Every arm flail and punch and foot kick and stomp holds meaning. Some of the male-female duets hint at violence toward women. But the ladies — Pauline De Laet, Yen-Ching Lin, and Sade Alleyne — are hardy. They know how to take a fall and throw their weight around. The duos also work because the men appear controlled in their aggression. El Brogy, Cole, Andrej Petrovic, Elias Lazaridis, and Sung Hoon Kim are masters of their own bodies. Their delivery seems more aggressive than any intent, sort of like gentle giants.
Costume designer Kimie Nakano offers a treasure in dancer De Laet’s wrap. When Belgium-born De Laet, the second to join the company this year, is first introduced as a soloist, her partner grabs her back and tosses her around, revealing two handles hanging from the cloth. Like a Raggedy Ann doll, she flips, flops, and the two dancers execute holds and balancing tricks seemingly only possible because of the utility of the fabric.
Khan pulls inspiration from the Sufi tradition and a particular poem from the Persian poet Rumi.
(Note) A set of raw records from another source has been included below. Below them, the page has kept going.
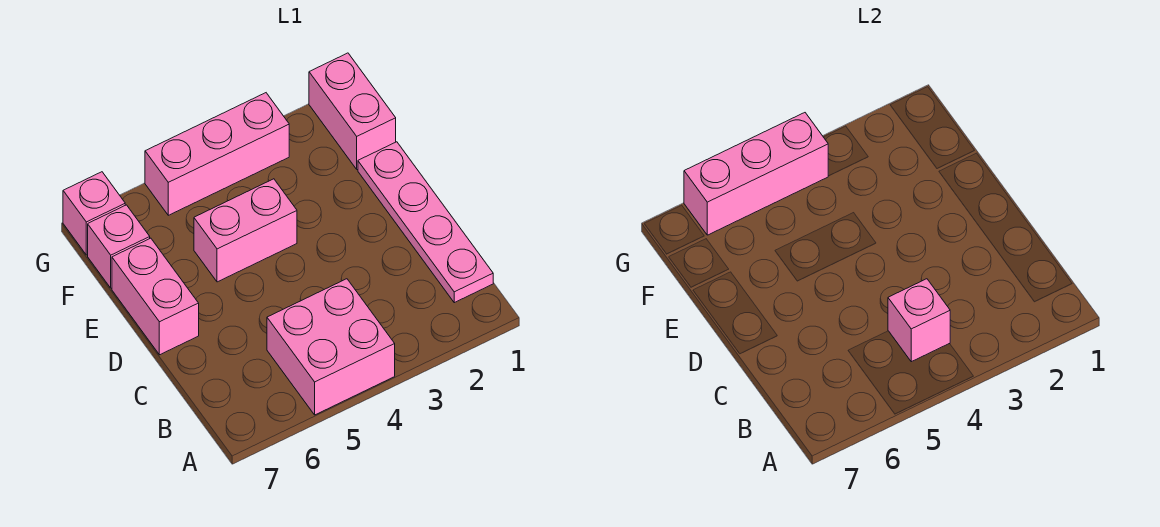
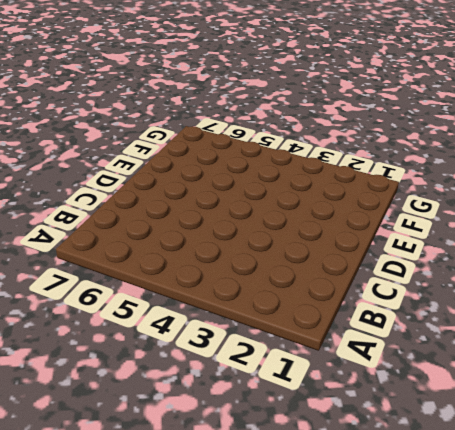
none -> pink brick A4:B5 level 1
none -> pink plate B1:E1 level 1

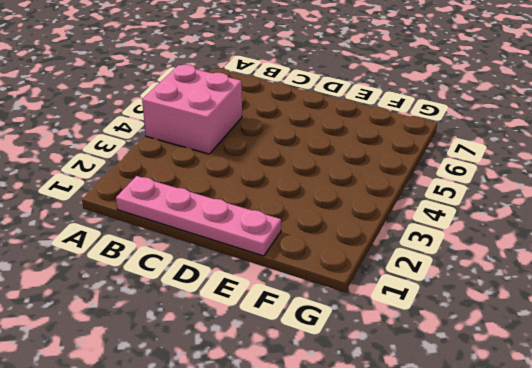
none -> pink brick D7:E7 level 1
none -> pink brick E4:E5 level 1

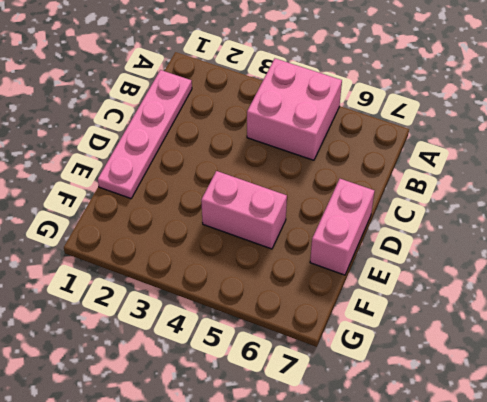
none -> pink brick F1:G1 level 1
none -> pink brick F7 level 1

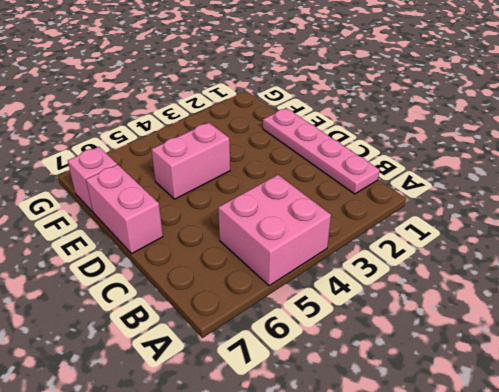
none -> pink brick F1:G1 level 1
none -> pink brick G3:G5 level 1

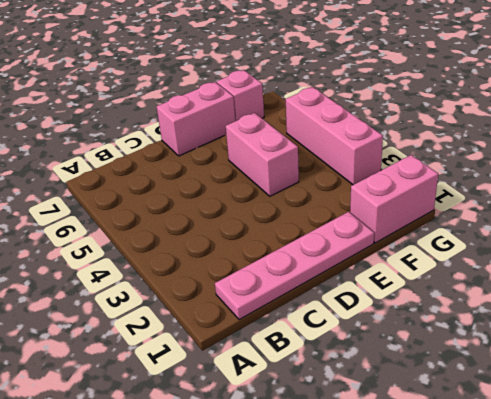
none -> pink brick A4:B5 level 1
none -> pink brick G7 level 1

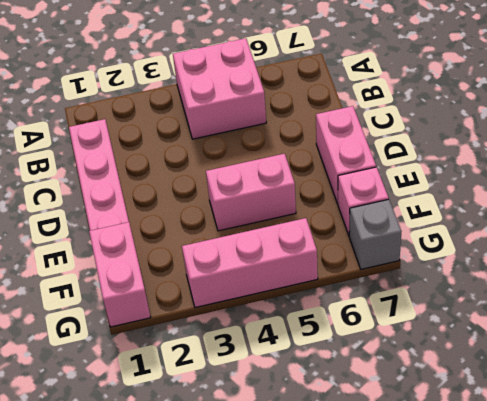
grey brick G7 level 1 -> pink brick G7 level 1
none -> pink brick B4 level 2
none -> pink brick G4:G6 level 2

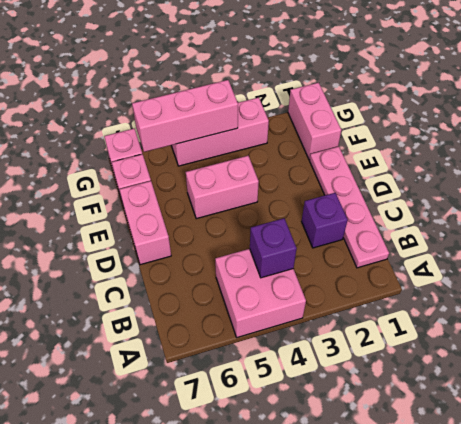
purple brick B4 level 2 -> pink brick B4 level 2
purple brick C2 level 1 -> none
His choreography is rooted in classical Indian kathak and modern forms. “Vertical Road” reaches beyond all borders, insisting to be universal. Khan tells us in the program that our world is moving so fast these days he is “somehow inclined to move against this current, in search of what it might mean to be connected not just spiritually, but also vertically.”
Khan’s road is slow, often oppressive, but at the end, the audience walks away feeling they have wrestled something deep. We are all in the same divine predicament.
—Jessica Koslow, Culture Spot LA
Akram Khan Company will perform again on Wednesday, Oct. 10, at Irvine Barclay Theatre, 4242 Campus Drive, Irvine, at 8 p.m. $16 to $43. (949) 854-4646. www.thebarclay.org.
Read about upcoming CAP UCLA events at https://cap.ucla.edu/.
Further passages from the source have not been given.